Allegra turned the dial back, again slowing as the notch appeared on the second wheel and then stopping when Archie called to her. Seventy-one. Then came sixteen.

‘The last number’s ten,’ Tom guessed.

‘How do you know?’ Dominique asked with a frown.

‘Fifteen seventy-one to sixteen ten,’ Tom explained with a smile. ‘Caravaggio’s dates.’

As Tom pulled the borescope out of the hole, Allegra turned the dial to the final number and then tried the gold-plated wheel in the middle of the door. It turned easily, the handle vibrating with a dull clunk as the bolts slid back. Standing up, she tugged on the door, the airtight seal at first resisting her until, with a swooshing noise, it swept open.

The safe had a red velour interior and four shelves containing an eclectic assortment of items that Faulks had presumably felt deserved the extra security-twenty or so antique dinner plates, a set of red figure vases, notebooks, some files, a few maps. And of course, the ivory mask.

Tom’s attention, however, was drawn to a rectangular black velvet box, monogrammed with a by now familiar symbol: the clenched fist and entwined snakes of the Delian League. It opened to reveal a cream silk interior moulded to house six watches. Two of the spaces were occupied.

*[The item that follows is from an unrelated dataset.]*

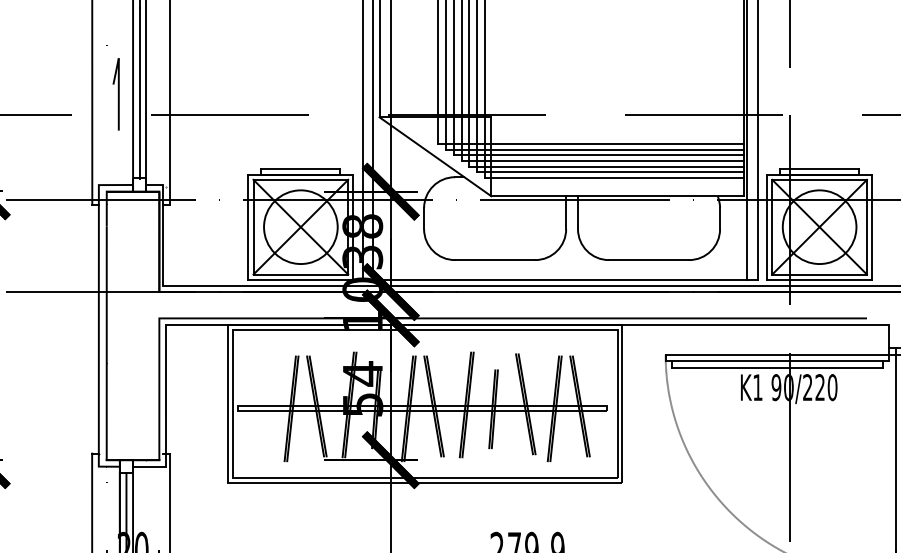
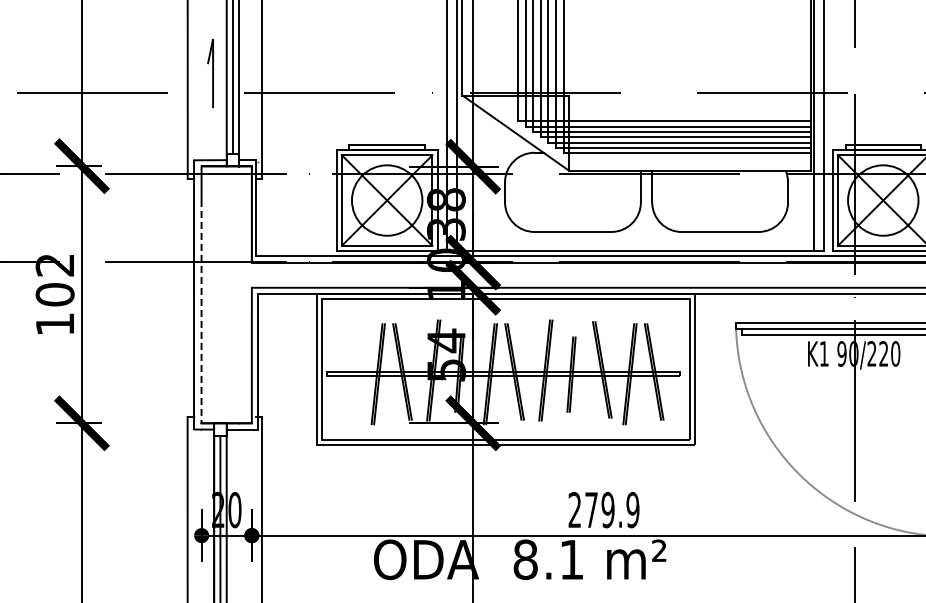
line: (106, 343) -> (201, 311), solid -> dashed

‘Epsilon and zeta,’ Allegra said, taking them out and turning them over so that they could see the Greek letters engraved into their backs.

‘Which gives us the three we need,’ Tom said, sliding D’Arcy’s watch into place and then snapping the case shut. ‘Let’s just see if there’s anything in here that tells us where they’re meeting tonight.’

‘What about this?’ Archie asked, carefully sliding out the small packing crate containing the ivory mask, its delicate face cushioned by the straw that poked through its eyes and parted lips in a way that reminded Tom of the Napoleonic death mask he and Archie had discovered the previous year.

‘Leave it,’ Tom said with a shake of his head, glancing up from the handful of notes and maps he had pulled from the safe and was now leafing through.

‘Leave it? Are you joking? This thing’s worth a bloody fortune.’

‘Not to us, it isn’t. Besides, the less we take, the more chance that Faulks won’t even realise we’ve been here.’

SEVENTY-THREE

Free Port, Geneva

20th March-3.46 p.m.

Faulks’s initial shock had given way to a bewildered incredulity. It was impossible. The stock. His best stock. The documentation. The safe. Everything gone. Spirited away. Everything. Thousands of items. Tens of millions of dollars. How had they got in? How had they got away without being seen?

‘Earl, I don’t understand. What’s going on? What is this place?’ Verity sounded nervous, like someone who’d witnessed a gangland killing and was now worried about being dragged into testifying.

‘Did you tell anyone you were coming here?’ Faulks spun round to face her, jabbing his umbrella at her accusingly.

‘Of course not,’ she insisted hotly. ‘How could I? I’ve never been here before.’

He glared at her, his disbelief having slipped into anger, although not with her in particular. With everyone. With everything. She gave a sharp intake of breath, her eyes widening in understanding.

‘Oh my God, Earl, have you been robbed?’

He closed his eyes, took a deep breath, exhaled and then opened them again, part of him almost expecting to find that everything was still there after all and that this had just been a terrible dream. Logan reappeared and jerked his head to indicate that they needed to talk. Alone.

‘Give me a minute, Verity,’ Faulks said, following Logan back out into the first room and closing the door behind him.

‘Well?’

‘The guard downstairs hasn’a seen nothing,’ Logan said in a low voice. ‘Nor had th’ one on the night shift when we called him.’